The following is the gist of interpellations at the Upper House budget committee meeting on Feb. 28, 2022:




Sato Masahisa (Liberal Democratic Party): Will the government freeze the assets of Russian President Vladimir Putin?  


Prime Minister Kishida Fumio: We will swiftly freeze his assets after confirming the situation. The invasion of Ukraine is an attempt to change the status quo by force. It must not be tolerated. We strongly condemn it.


Sato: What is the value of the assets held by Putin in Japan?


Minister for Foreign Affairs Hayashi Yoshimasa: I would like to refrain from commenting on that.


Sato: Putin has put his nuclear forces on high alert.


Kishida: This is a dangerous act that only further destabilizes the situation.


Sato: Will the government impose additional sanctions [on Russia]?


Kishida: We need to consider how to act after properly confirming the outlook for the situation.


Sato: What is your take on negotiations on the Northern Territories?


Kishida: We are not in a situation where I can comment on that.


Sato: The government is not delivering a strong enough message [to Russia]. It should make it clear that Japan prioritizes sanctions over cooperation. The government should also declare sanctions on Belarus.

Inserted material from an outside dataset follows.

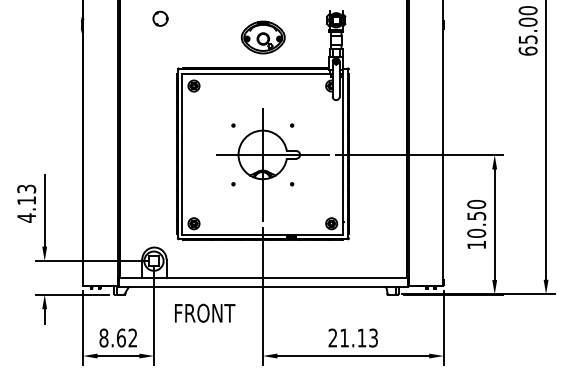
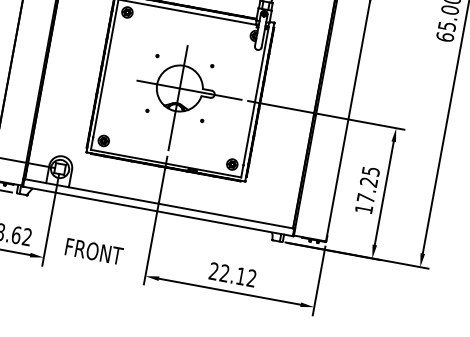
text: (476, 218) -> (368, 184), 10.50 -> 17.25
text: (205, 312) -> (94, 250), moved
text: (358, 337) -> (237, 275), 21.13 -> 22.12

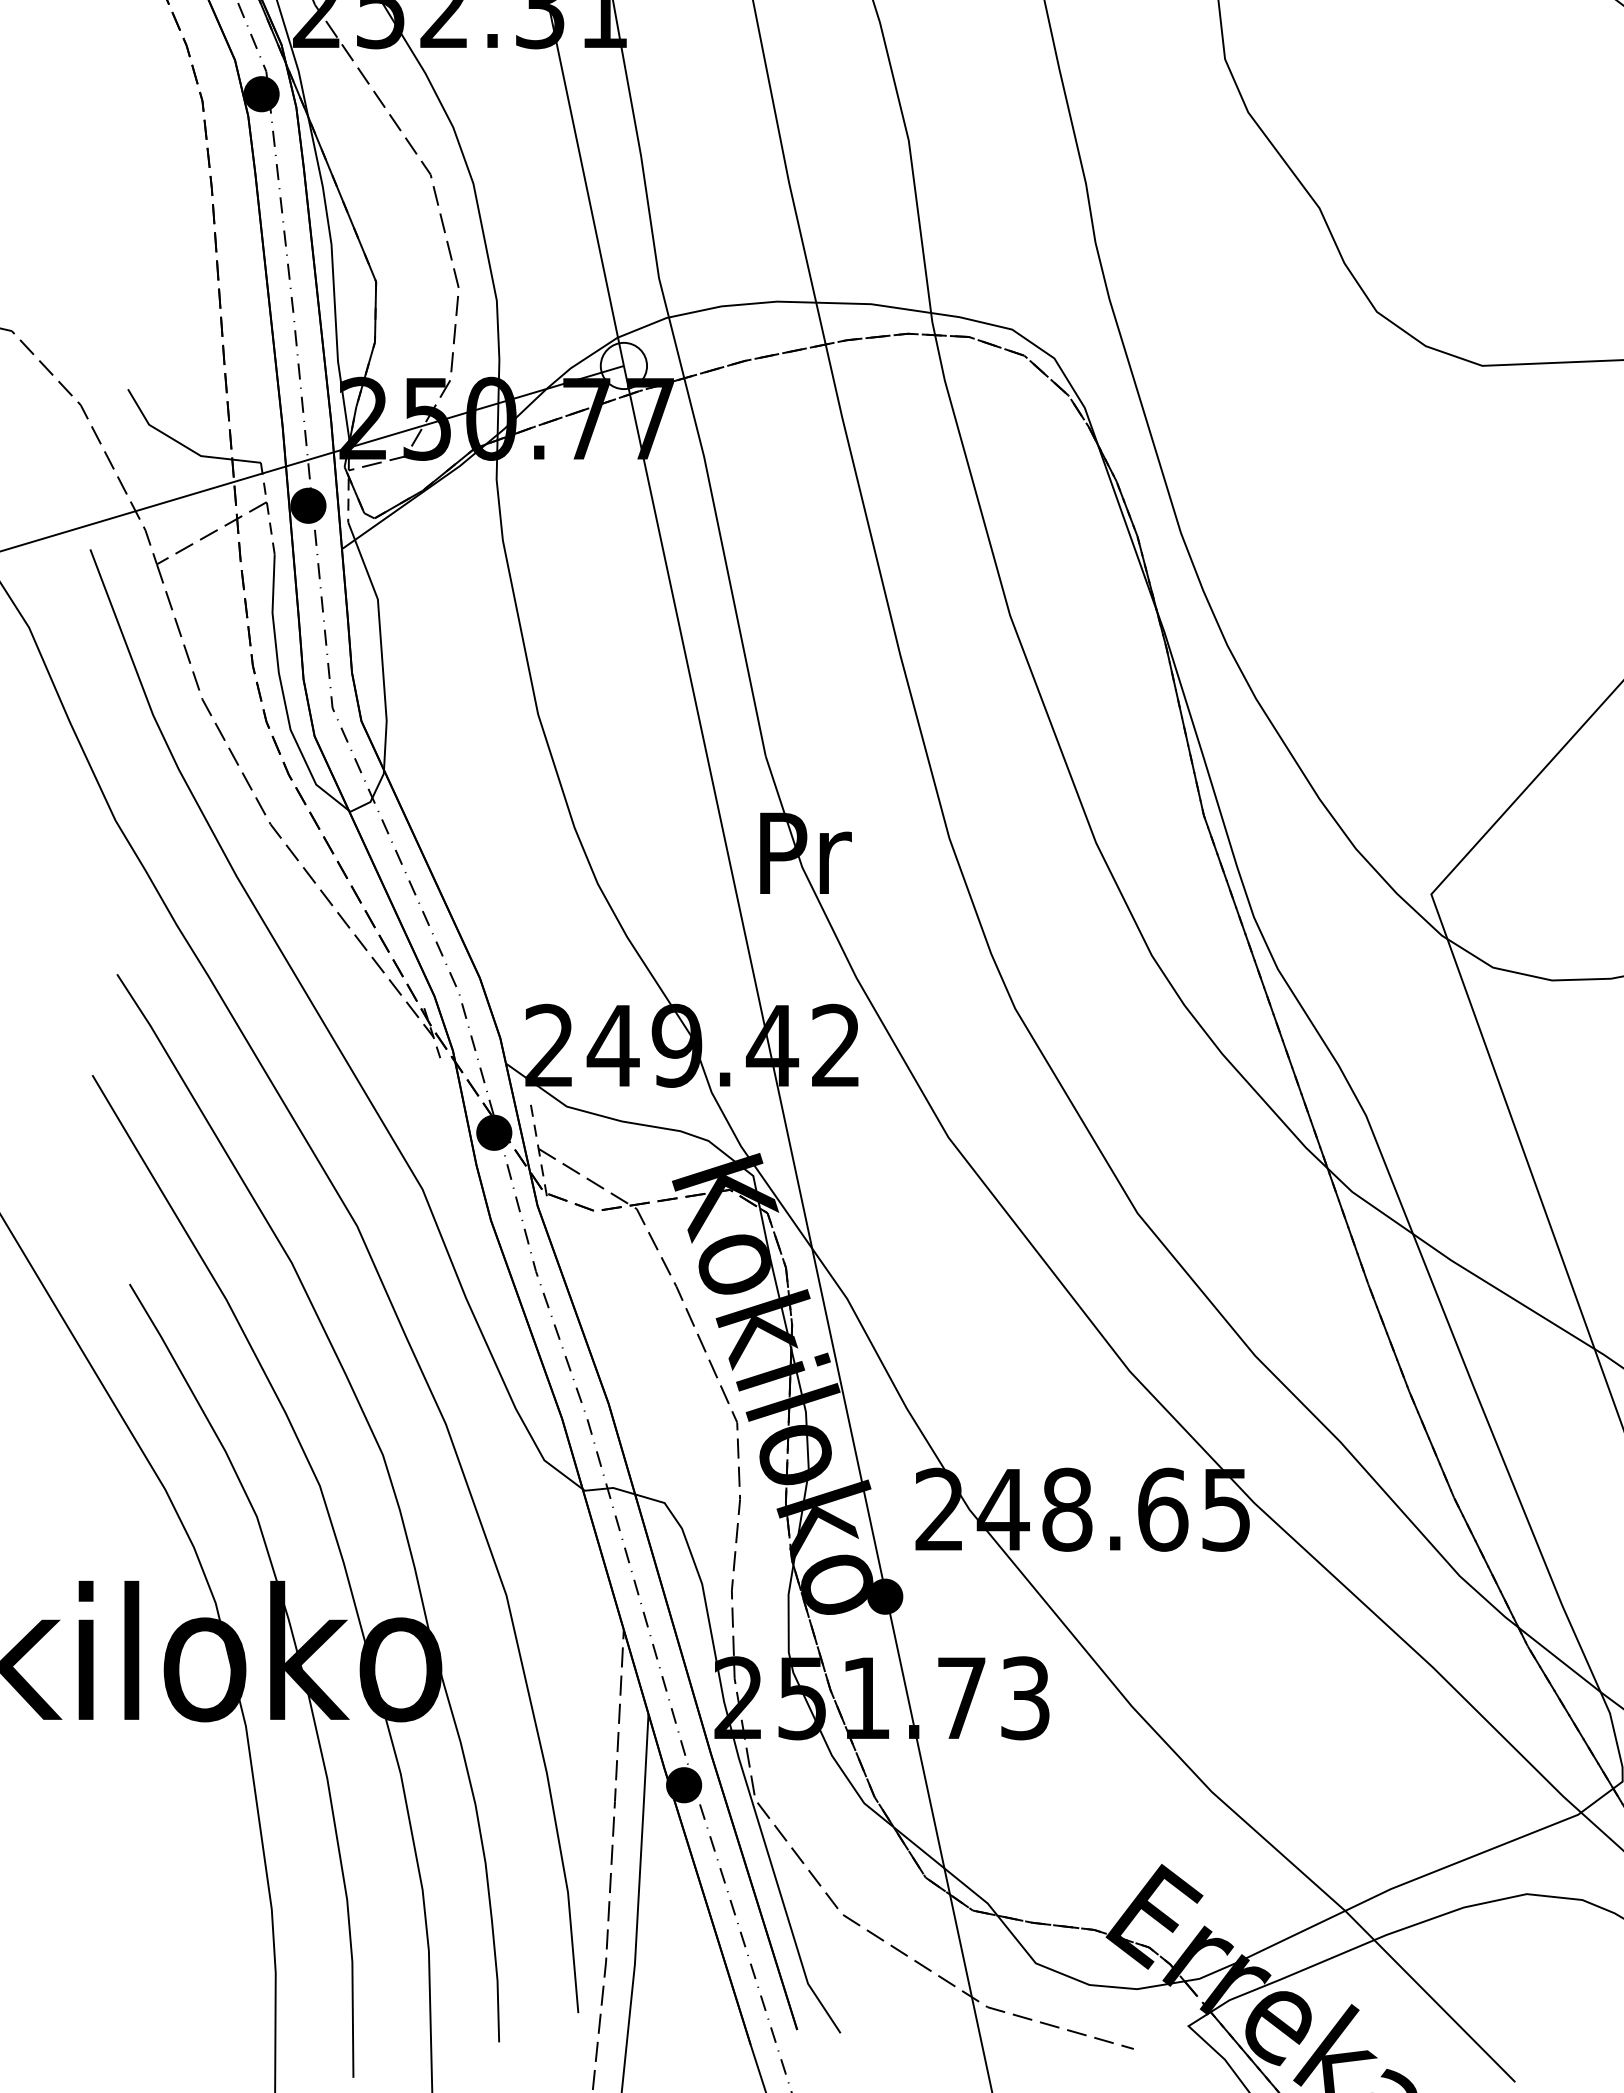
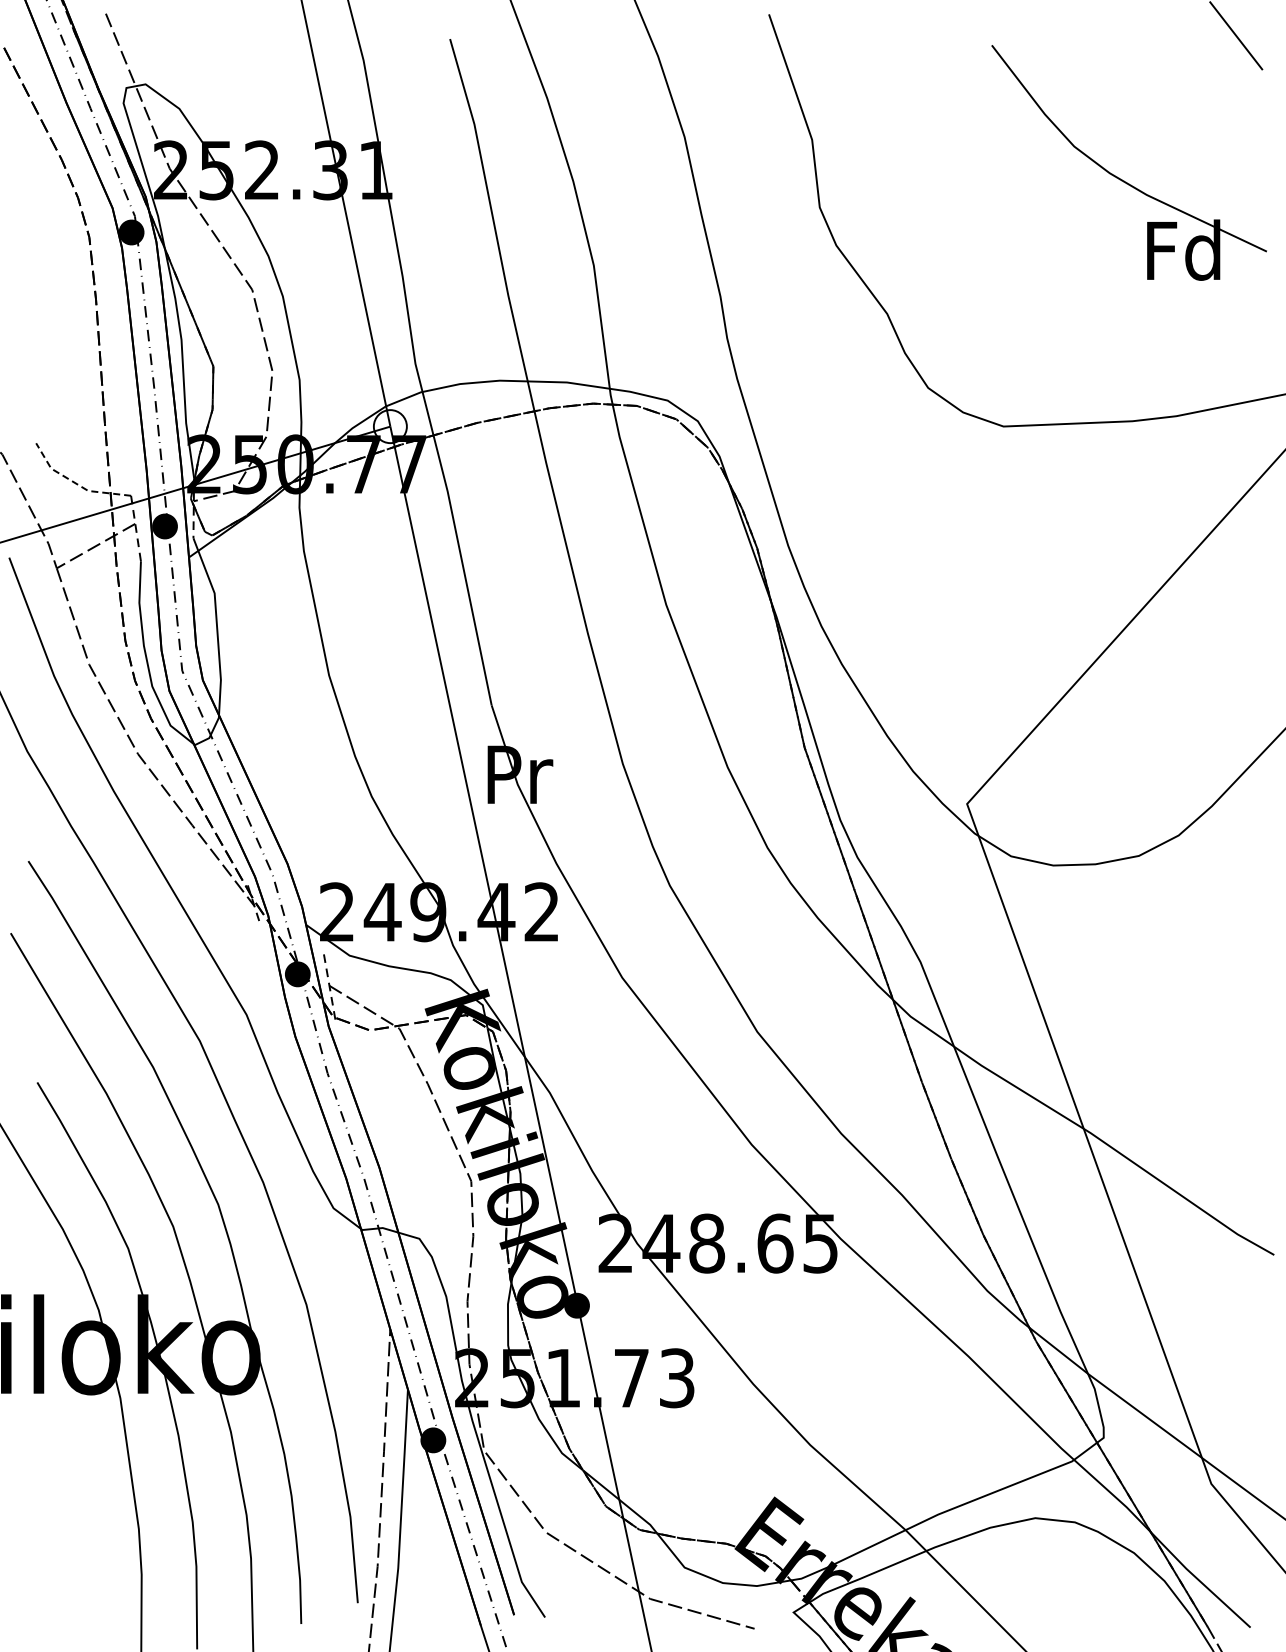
line: (183, 445) -> (75, 483), solid -> dashed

Kishida: [Belarus] is supporting Russia’s military actions, and we strongly condemn it. We are considering sanctions [on Belarus] and will promptly reach a conclusion.


Minister for Foreign Affairs Hayashi: We are considering measures against individuals, including high-ranking government officials [of Belarus].



Capability to attack enemy bases


Sato: The name given to [the capability] is important.


Kishida: It is a major issue that requires careful consideration in order to gain understanding of the public.



National Security Strategy


Tajima Maiko (Constitutional Democratic Party of Japan): How will the Ukrainian situation affect the defense strategy?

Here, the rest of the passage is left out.